Berliner Fahrradschau 2014
Like every year the beginning of spring is symbolized by the ever growing bike show with the very non-native-German-speaking name “Der Berliner Fahrradschau” which basically means “The Berlin Bike Show.” Lets agree that abbreviating it to BFS (that’s actually F and S in that super long word that is of course made out of two nouns) is ok and we shell not mention the full name any more.
This year the show really grow and with that several of the corridors became unbearable. I’m pretty sure I waved off people away from my frame more than once and all together avoided a few rows all together. I started from the end and worked my way to about half the space focusing really on handmade bikes. This year there were some excellant German handmade bikes as well as international names.
To start off, the best of show for me was a builder out of Bochum called Le Canard (the duck in French). He explained that the bike that was copper plated was his own and had three gears – walking the bike, riding the bike, pushing the bike. He had the passion of someone who rides his own work and has the balls to go big – copper plated bike with internal cable routing and a GT-like geometry with lights built into the butt. What’s not to love?
Next to him was Wheel Dan – a local Berlin titanium builder that’s doing amazing work. This time he presented a commuter bike he built for a customer which came with a Pinion drive! The handmade racks he build, both for the commuter and for Christoph’s Brevet machine, standing in the same booth, were impressive in their design, ambition and execution. This year the show was all about internal routing – German minimalism at its best.
Another local German builder is Tannenwald. They explained to me that they like to work with steel and combine the newest technologies, such as 44mm head tubes and through axels, with old school design. Their design and paintwork were impressive and the combination of Tune parts (they come from the forest next door to Tune’s) really accentuated their European-ism. Their bikes were the only ones I saw that used 3T forks.

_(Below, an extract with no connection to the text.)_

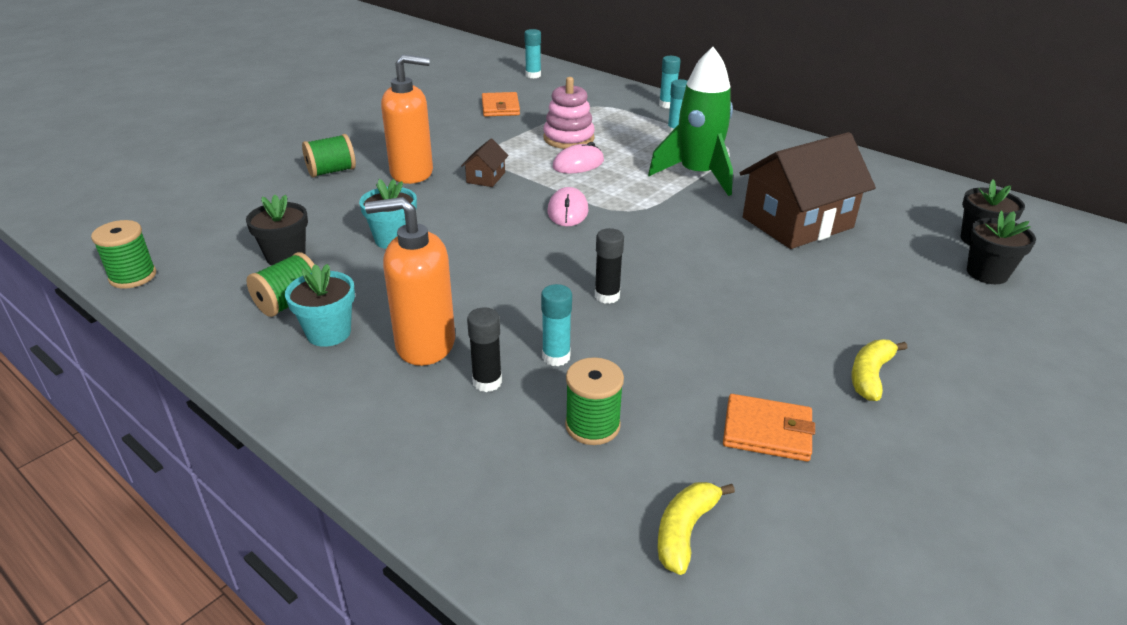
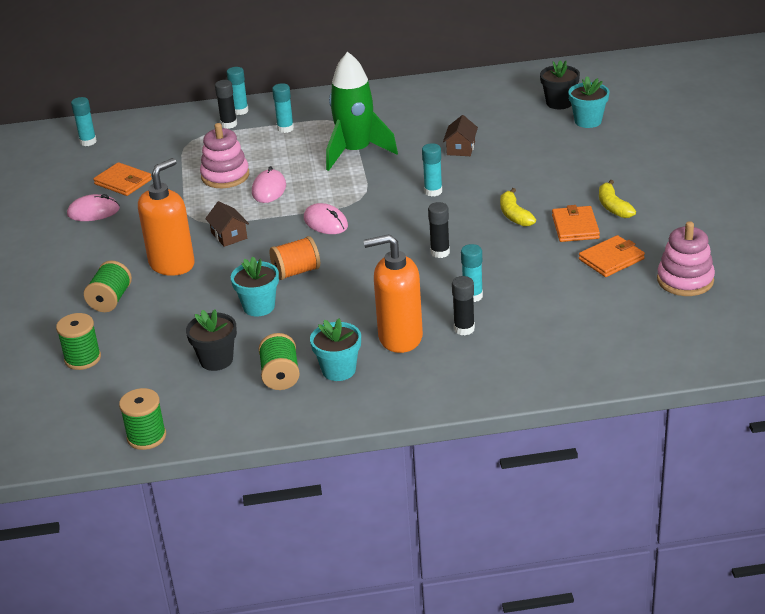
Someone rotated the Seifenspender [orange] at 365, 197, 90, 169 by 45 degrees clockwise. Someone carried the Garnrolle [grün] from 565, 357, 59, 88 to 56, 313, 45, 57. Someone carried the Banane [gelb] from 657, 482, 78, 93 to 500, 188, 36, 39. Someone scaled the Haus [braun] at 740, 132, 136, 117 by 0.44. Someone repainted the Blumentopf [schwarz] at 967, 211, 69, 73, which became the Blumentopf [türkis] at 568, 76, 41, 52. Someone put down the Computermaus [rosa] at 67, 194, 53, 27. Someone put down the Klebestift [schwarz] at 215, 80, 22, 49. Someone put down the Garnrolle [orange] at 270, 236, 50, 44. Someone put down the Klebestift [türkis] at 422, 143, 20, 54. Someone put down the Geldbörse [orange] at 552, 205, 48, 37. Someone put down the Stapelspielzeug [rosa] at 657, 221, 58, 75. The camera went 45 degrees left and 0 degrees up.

Pretty much all other bikes that caught my eyes were some form of cyclecross bikes, each one using Enve Components. Enve had a nice area in which they invited some of their favorite European builders to present their bikes which is how we ended up with first hand view of a beautiful fixie from Field Cycles in the U.K. In the same area Troica Cycles, Berlin’s own cyclocross newcomer, presented one of their rigs and in the background, Ken’s Crema Cycles presented a baby blue UCI-sanctioned cross machine built to win and win. Yes, there was a Vandeyk in the same area and a beautiful road machine St. Joris cycles out of the Netherlands, but at this point I got a little dizzy by the abundance of carbon and had to move away.
I had to ask myself “where is 3T?” Enve, a company based in Utah, showed up in full force with a concept and 3T, a company with similar products, located on the same small continent, missed on a show as big as this. Shame.
It was great to see so many every day folks checking out the show. It was not just occupied by the freaks and geeks and fixie nerds, but by people like my mom and your aunt and the dad that loaded his family on their bikes and took a tour in the BFS. There were loads of cargo bikes and baby bikes and WheelDan even brought his son’s titanium training bike. There was really something for everyone.